Rough sleepers in Dorset taken in during Covid-19 face uncertain future

Rough sleepers in Dorset taken in during Covid-19 face uncertain future

Published by Maria Greenwood at 8:28am 24th June 2020. (Updated at 10:42am 25th June 2020)

Rough sleepers and some of those who were homeless in Dorset during the peak of the pandemic are now having to find their own accommodation.

Dorset Council says it will only fully support those it has a legal responsibility for, although it will offer help in re-locating those it has looked after during the peak of the pandemic.

It will mean many who have been accommodated by the council, including those in three premises in Weymouth, now having to find somewhere else to live.

A report to next week’s cabinet meeting says:

"Now the restrictions have been eased a decision has been made to only accept those to whom the council has a legal duty.

"All those who were accommodated and to whom the council would NOT have a statutory duty have been advised that they should be seeking their own accommodation in the private rented sector and they will no longer be supported by the council."

homeless rough sleeper

At the height of the lockdown the Council had 158 households (including 33 rough sleepers) in B&B accommodation.

This is now down to 146 households accommodated in bed and breakfast with council housing and accommodation officers working to continue to move people into alternative accommodation, whilst ensuring the necessary tenancy agreements, checks and deposits are in place, according to the council.

Many of those classed as homeless came from positions where they had been living with family or friends and were asked to move on at the pandemic outbreak.

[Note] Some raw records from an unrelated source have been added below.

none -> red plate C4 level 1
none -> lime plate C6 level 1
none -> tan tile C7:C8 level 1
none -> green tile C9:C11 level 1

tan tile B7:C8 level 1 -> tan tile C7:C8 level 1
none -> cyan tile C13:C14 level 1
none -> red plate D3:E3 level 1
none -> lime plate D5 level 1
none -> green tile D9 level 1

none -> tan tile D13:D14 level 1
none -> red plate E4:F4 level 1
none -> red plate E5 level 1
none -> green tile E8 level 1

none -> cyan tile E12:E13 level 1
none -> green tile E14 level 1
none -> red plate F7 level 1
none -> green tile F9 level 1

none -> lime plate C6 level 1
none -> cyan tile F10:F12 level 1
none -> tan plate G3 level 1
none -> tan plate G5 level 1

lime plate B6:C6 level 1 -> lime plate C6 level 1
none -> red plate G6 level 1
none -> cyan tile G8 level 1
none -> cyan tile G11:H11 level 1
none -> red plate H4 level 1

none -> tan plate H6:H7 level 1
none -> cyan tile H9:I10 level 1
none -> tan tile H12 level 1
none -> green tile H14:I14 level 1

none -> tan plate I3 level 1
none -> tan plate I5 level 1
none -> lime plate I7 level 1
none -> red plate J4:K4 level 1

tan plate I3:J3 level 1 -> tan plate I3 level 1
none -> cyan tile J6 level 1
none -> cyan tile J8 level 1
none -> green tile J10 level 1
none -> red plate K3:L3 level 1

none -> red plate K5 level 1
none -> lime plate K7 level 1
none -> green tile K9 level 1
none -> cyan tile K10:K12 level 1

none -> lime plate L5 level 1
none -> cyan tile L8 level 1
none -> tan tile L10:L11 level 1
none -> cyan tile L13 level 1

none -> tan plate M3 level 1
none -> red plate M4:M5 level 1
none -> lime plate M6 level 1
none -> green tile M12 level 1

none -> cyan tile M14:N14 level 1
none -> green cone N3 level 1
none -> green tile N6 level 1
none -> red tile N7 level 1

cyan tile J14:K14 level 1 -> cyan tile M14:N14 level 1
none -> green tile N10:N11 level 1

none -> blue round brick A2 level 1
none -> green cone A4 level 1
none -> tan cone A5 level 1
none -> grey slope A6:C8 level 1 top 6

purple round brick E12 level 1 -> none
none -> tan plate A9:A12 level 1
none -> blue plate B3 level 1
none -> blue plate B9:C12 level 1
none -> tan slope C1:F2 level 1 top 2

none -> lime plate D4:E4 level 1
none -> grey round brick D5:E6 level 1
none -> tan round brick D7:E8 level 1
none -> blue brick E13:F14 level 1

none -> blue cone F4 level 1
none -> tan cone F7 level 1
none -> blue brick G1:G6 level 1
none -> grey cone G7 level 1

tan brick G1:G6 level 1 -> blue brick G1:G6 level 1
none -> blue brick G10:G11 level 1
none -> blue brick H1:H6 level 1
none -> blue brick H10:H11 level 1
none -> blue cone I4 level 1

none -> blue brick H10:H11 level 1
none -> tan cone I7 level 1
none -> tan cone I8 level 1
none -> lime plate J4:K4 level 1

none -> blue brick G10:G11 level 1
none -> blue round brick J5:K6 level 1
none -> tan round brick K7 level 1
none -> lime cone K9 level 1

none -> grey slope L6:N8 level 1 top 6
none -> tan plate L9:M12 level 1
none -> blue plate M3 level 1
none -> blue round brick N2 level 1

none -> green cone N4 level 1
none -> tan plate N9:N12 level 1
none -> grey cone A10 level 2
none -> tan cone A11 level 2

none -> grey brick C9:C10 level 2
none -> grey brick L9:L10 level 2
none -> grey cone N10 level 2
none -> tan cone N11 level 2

Some were living in unregistered accommodation, paying cash, and were also asked to move when they could no longer afford to pay through losing work.

'Weymouth's homeless problem'

Seafront drinkers in Weymouth

The report acknowledges that there has been problems in some areas, notably Weymouth, which had a high proportion of homeless people both before and during lockdown.

Many homeless and rough sleepers were brought into the area, primarily because local businesses were prepared to accommodate them.

The report says:

"There are concerns from the local community about the use of some B&B accommodation in the Weymouth Seafront area where a small number of those accommodated are causing anti-social behaviour.

"Work is taking place with colleagues in property services to find alternative accommodation away from the area and outside of Weymouth.

"This includes trying to determine if the council has some its own property it could use."

The council says its aim is to settle those it can in long term accommodation with each rough sleepers supported by their own support worker to help make the transition.